▶ _Aim of the task_
Your task is to write out exactly the lines of the listing below, from the first down to the line that holds "circle: (210, 85) -> (306, 93), size x1.67".

▶ _Records provided_
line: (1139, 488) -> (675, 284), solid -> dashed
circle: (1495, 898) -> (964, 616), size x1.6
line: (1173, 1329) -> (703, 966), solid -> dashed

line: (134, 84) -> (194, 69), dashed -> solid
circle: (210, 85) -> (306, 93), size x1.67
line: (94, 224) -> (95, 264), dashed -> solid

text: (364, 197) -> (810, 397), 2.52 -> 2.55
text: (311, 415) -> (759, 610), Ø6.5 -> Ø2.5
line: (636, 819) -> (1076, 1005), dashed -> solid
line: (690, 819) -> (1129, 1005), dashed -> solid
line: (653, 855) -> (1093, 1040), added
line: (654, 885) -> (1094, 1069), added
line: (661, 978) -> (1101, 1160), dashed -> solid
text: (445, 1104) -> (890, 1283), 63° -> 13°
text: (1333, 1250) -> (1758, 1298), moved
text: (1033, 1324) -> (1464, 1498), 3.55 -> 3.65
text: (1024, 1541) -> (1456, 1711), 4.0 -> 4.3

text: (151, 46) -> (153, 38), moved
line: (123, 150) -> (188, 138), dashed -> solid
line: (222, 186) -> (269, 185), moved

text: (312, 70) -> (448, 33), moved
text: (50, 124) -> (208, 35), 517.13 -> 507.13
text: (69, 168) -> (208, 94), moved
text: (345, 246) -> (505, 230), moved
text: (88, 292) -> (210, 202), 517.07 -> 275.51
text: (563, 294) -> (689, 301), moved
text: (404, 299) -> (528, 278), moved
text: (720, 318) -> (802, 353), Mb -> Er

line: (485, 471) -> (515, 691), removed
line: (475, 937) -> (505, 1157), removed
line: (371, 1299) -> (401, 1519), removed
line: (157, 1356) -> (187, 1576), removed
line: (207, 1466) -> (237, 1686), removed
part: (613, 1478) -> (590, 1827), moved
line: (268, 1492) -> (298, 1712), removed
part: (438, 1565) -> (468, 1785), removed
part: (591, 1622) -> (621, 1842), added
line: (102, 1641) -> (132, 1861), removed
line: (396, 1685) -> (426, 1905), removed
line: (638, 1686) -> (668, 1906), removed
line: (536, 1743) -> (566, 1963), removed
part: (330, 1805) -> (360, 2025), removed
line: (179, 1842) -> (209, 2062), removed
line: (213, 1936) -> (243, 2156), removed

▶ _Response_
line: (1139, 488) -> (675, 284), solid -> dashed
circle: (1495, 898) -> (964, 616), size x1.6
line: (1173, 1329) -> (703, 966), solid -> dashed

line: (134, 84) -> (194, 69), dashed -> solid
circle: (210, 85) -> (306, 93), size x1.67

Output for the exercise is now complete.